EM One of the many things I appreciated in your book was that you repeatedly said that your studies and research were proving or revealing, scientifically, what had long been held knowledge by the Indigenous peoples of the areas that you were spending time in and studying. And this kind of recognition, again, is not common in Western science. Could you speak to the importance of this acknowledgment and recognition in your field?
SS Scientists stand on the shoulders of others. The way science works is that we advance the ideas, and we do one little piece at a time. So that’s part of my recognition, but most important is that our aboriginal people were highly scientific. Their science is thousands of years of observations of the cycles of nature, the variability in nature, and working with that variability: creating healthy salmon populations. So, for example, Dr. Teresa Ryan—who started out as a postdoc student with me and is now a research associate—is a salmon fisheries scientist and is studying, along the coastline, how the salmon and the coastal nations are one together. The trees, the salmon—they all are interdependent. And the way that the Heiltsuk, the Haida, the Tsimshian, and the Tlingit worked with the salmon is, they had what are called tidal stone traps. The tidal stone traps are these huge walls that they would build below the tide line on the major rivers, where the salmon would migrate to spawn. And when the tide came in, the salmon would be passively trapped behind these stone walls. And they would throw them back on the high tide; they wouldn’t collect those salmon. But on the low tide, they would go in and passively catch the fish, and that was their harvest. But they always threw back the big Mother Fish. In so doing, their genetic stock created more large salmon. The population of salmon actually grew and grew, and in that way, they could look after their people.
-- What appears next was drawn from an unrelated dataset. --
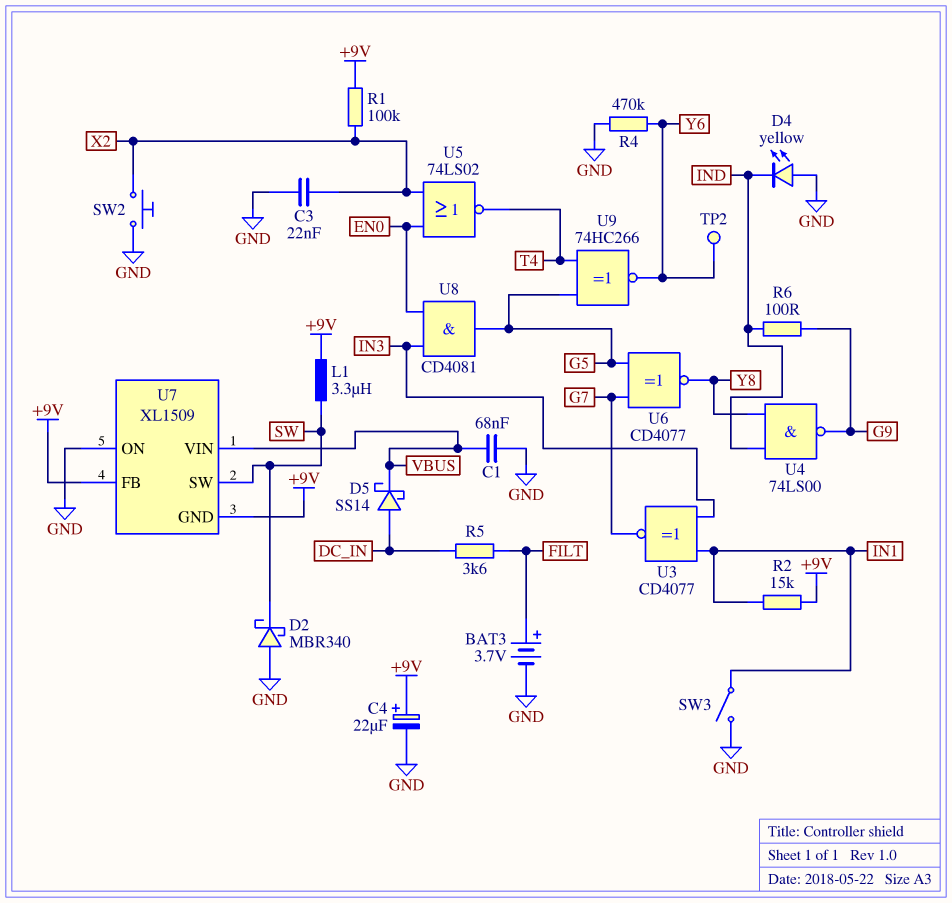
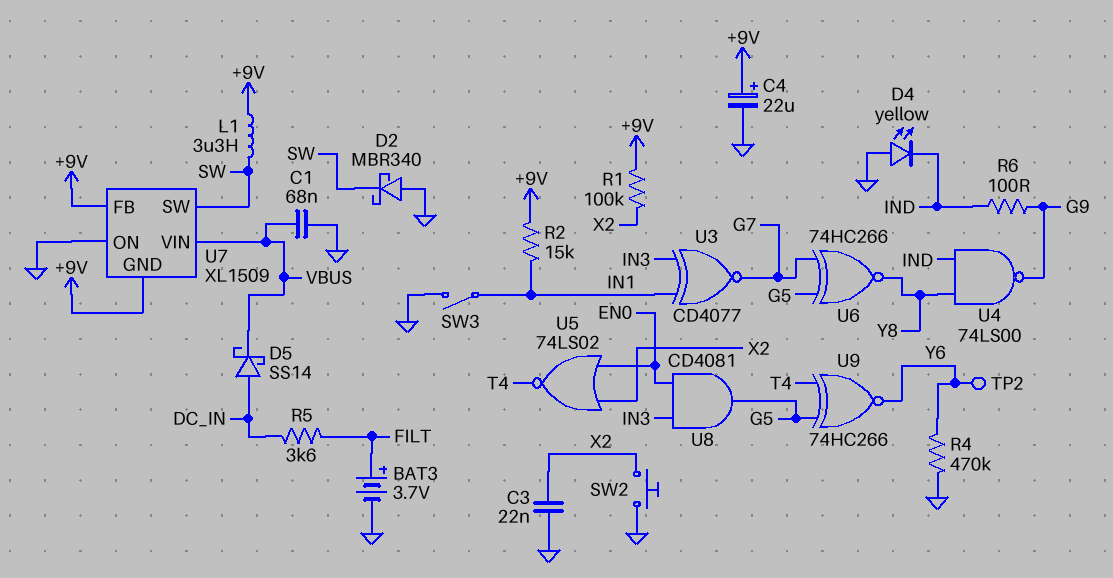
U6: XNOR CD4077 (in G5, in G7, out Y8) -> XNOR 74HC266 (in G5, in G7, out Y8)

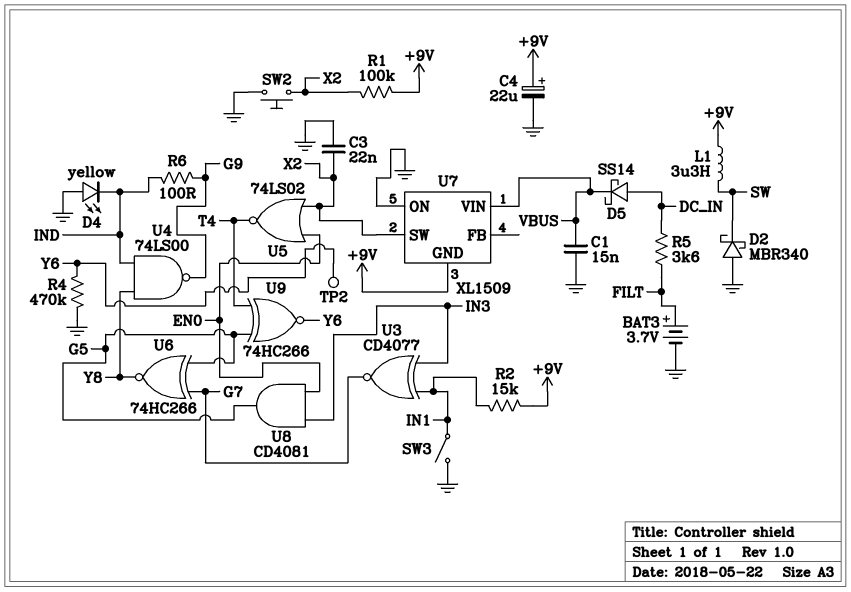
C1: 68nF (GND, VBUS) -> 15nF (GND, VBUS)
U7 pin FB: +9V -> none
U7 pin SW: SW -> X2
The salmon and the people were one, together. As the salmon migrated upstream, the bears and the wolves would prey on them, or feed on them, and carry them into the forest, and basically the mycorrhizal networks picked up those salmon nutrients as the remains decayed, and they ended up in the trees. So the salmon nitrogen is in the trees. And these trees grew bigger—it’s like a fertilizer—and then they would shade the streams and create a more hospitable stream, with lower stream temperatures, for the salmon to migrate into. And so, in that way, all was connected together.
Much of the history is oral history, but some is written, of course. Those stories have disappeared, but they also have been saved. And I’m listening to these stories and also reading, and discovering that these connections were already known. They already knew that these fungal networks were in the soil. They talked about the fungus in the soil and how it fed the trees and how the salmon fed the trees, and they would actually take the remains and the bones of the salmon and put them beneath the trees, or into the streams, to fertilize. And so I thought, “This has always been known.” We came—colonists came in and so arrogantly dismantled a lot of those stone traps. It was against the law for them to use those stone traps. They couldn’t fish using their traditional methods, and now the modern fishery basically takes everything. The knowledge, the aboriginal knowledge systems, were ignored, even ridiculed. People didn’t believe it.
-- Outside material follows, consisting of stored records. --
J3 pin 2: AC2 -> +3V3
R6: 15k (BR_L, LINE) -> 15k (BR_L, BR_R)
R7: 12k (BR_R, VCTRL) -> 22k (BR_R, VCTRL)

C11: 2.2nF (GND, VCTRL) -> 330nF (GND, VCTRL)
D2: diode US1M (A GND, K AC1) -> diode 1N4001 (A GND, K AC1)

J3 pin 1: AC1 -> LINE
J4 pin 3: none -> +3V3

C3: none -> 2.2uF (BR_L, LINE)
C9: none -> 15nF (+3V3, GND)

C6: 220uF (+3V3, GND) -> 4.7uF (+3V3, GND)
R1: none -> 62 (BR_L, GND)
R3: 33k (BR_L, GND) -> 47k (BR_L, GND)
We had this arrogance, thinking that we could come in and apply this very ignorant way of managing resources with only 150 years, versus thousands of years, of observation and science. And I thought: Okay, it’s kind of strange that, here I come along, I use isotopes and molecular techniques and reductionist science, and I figure out that these networks exist in forests. I publish it in Nature. The world is like, “Wow, this is cool,” even though there were a lot of people saying, “It’s not cool.” But suddenly it’s believed because it’s Western science, published in Western journals, and it’s not aboriginal.
I understood my role in this. I was a scientist who came along and was able to build on the science of David Read, but I’m standing on the shoulders of thousands of years of knowledge. I think it’s so important that we all recognize this: that there is so much knowledge there that we’ve ignored, and that we need to manage our resources properly, and we need to listen to our aboriginal roots—the indigenous parts of us—because we all are basically, at some point, indigenous. Let’s listen to ourselves and listen to what’s known. I’m glad people are tuned in and that it’s published and it’s understood, but I also want to recognize and acknowledge that I’m standing on the shoulders of thousands of years of knowledge.
EM I guess this leads to what you could call an underlying problem of the Western scientific lens, which often discounts traditional ecological knowledge and those thousands of years of wisdom built through observing natural systems, and this model reduces the whole to its parts and then often limits the understanding or awareness of the larger interconnected and interdependent whole you’re describing.
You wrote about this, and how in the university you have been taught to take apart the ecosystem: to reduce it to parts, and study these parts objectively; and that when you followed these steps of taking the system apart to look at these pieces, you were able to publish your results, no problem, but you soon learned that it was almost impossible for a study of the diversity and connectivity of the whole ecosystem to get into print. Now, I imagine this is starting to change and your work has helped shift that, but this seems like a huge systemic problem.
SS It is. You know, earlier in my career, I published this work in Nature, which is very reductionist, and a bunch of different journals. And at the same time, I was working with whole ecosystems, and working with my birch-fir system, and trying to publish that work, and I couldn’t get it published because there were too many parts in it. Like, “Can’t you just talk about one little part of it?” And ultimately, I felt like the reviewers couldn’t handle it. They couldn’t handle the bigger-picture stuff. It was way easier to pick apart this small experiment on one test subject and see that it got all the boxes of replication and randomization and fancy analysis, and then, “Oh, you can publish that, but you can’t publish this, on this complex ecosystem.”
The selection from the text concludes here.